§ **Instructions to follow**
Every line holding the string "part" should be copied out of the listing.

§ **Data section**
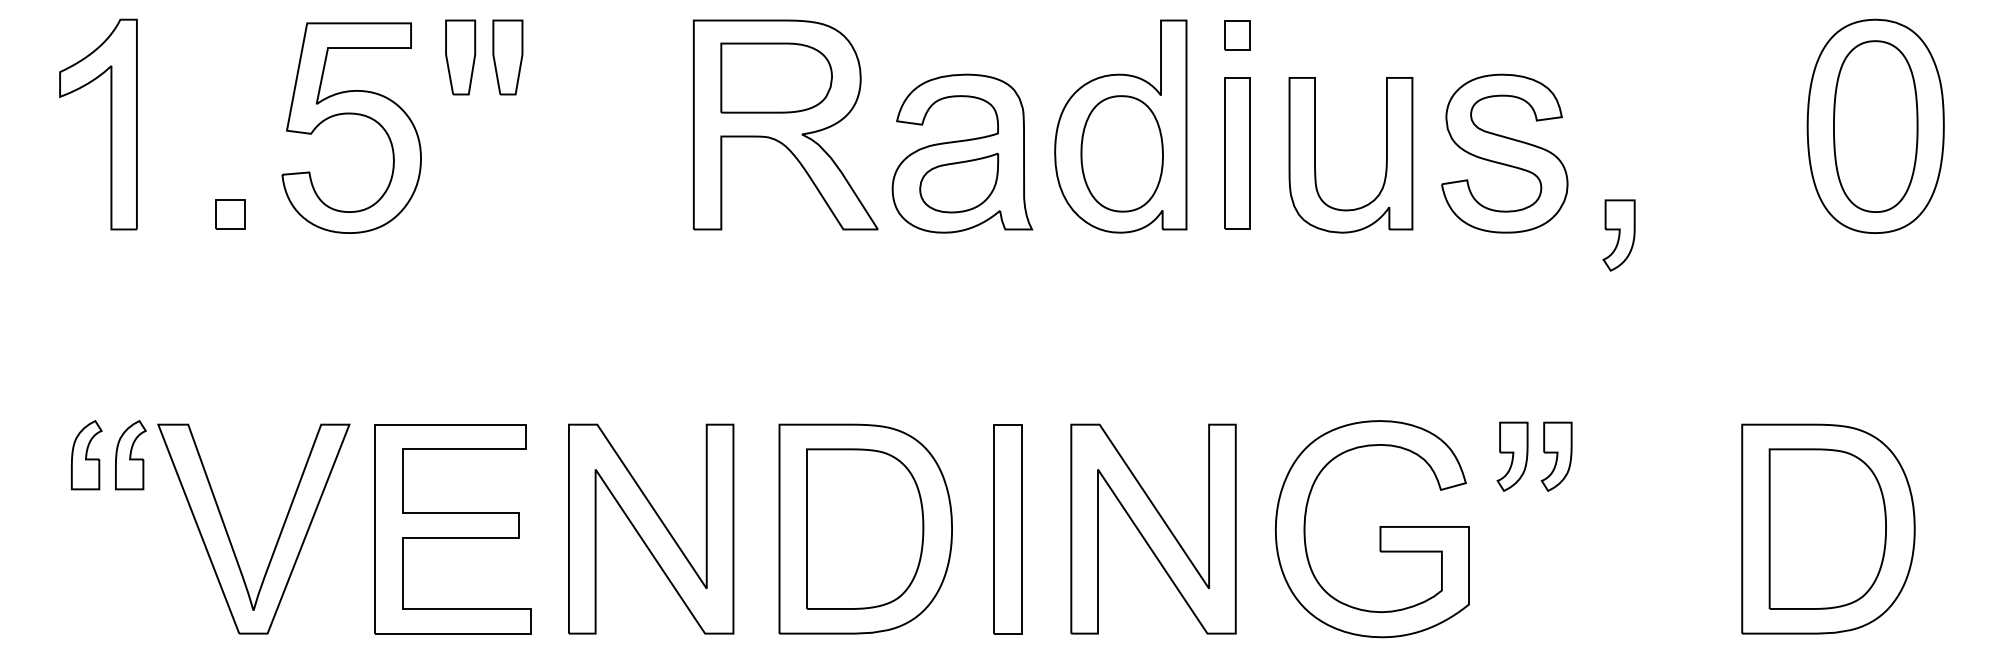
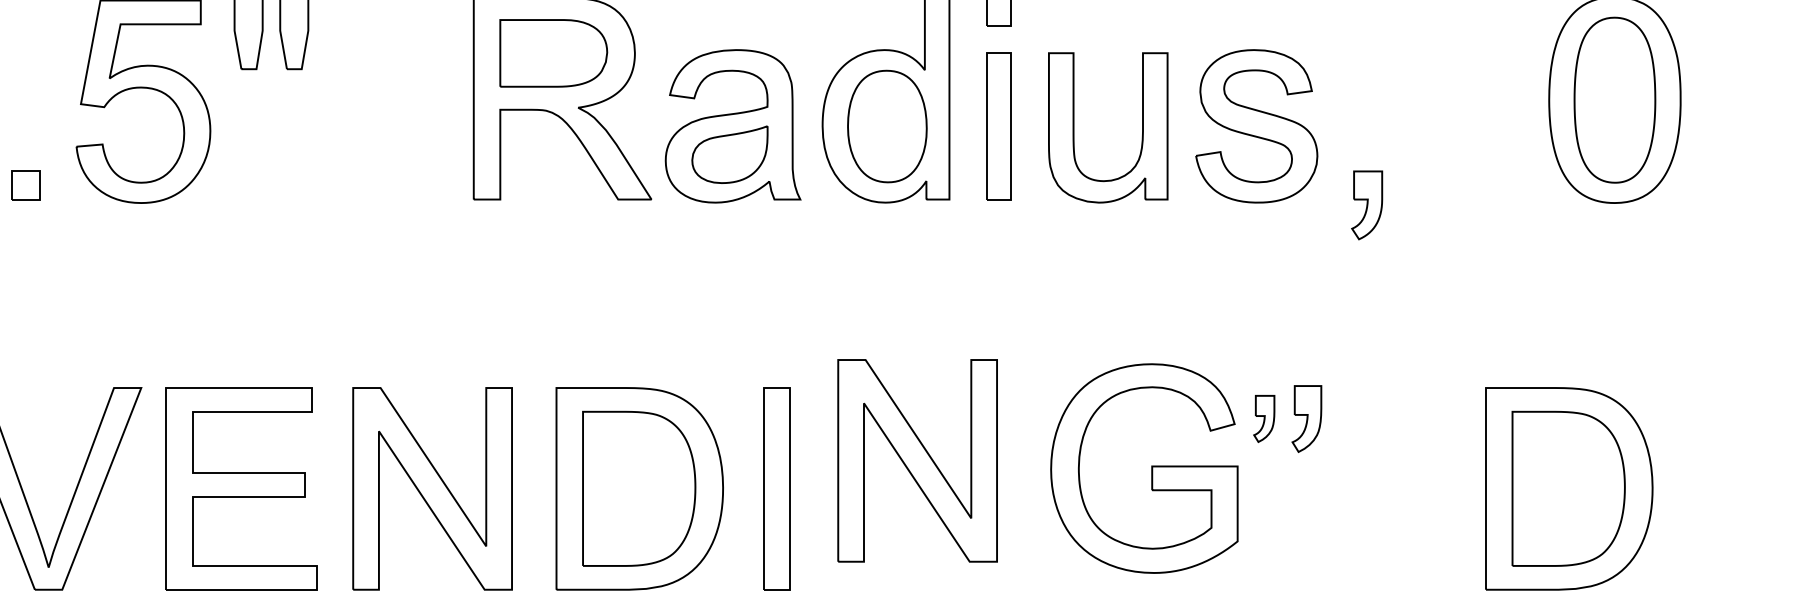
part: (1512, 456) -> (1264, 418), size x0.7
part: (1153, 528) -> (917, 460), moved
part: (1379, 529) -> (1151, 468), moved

* * *

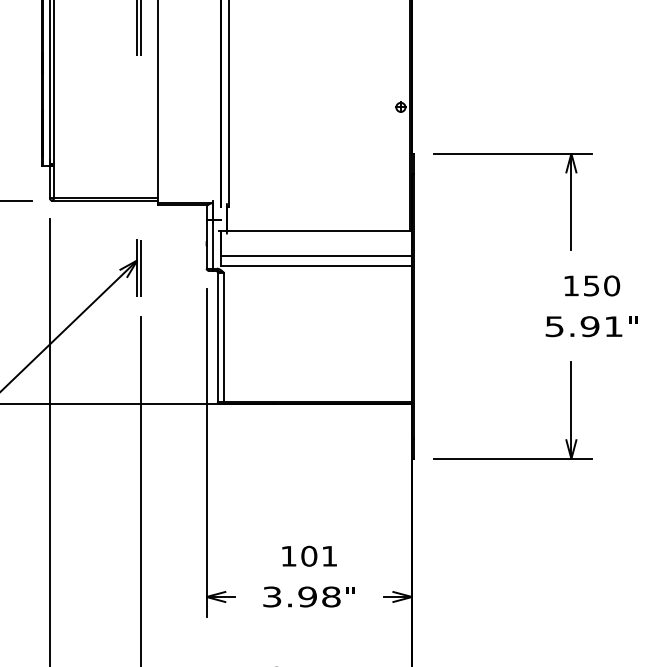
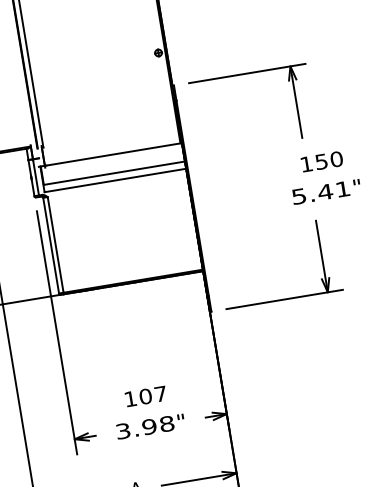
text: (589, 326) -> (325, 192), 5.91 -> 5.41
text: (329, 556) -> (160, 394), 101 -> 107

§ **Answer to the exercise**
part: (1512, 456) -> (1264, 418), size x0.7
part: (1153, 528) -> (917, 460), moved
part: (1379, 529) -> (1151, 468), moved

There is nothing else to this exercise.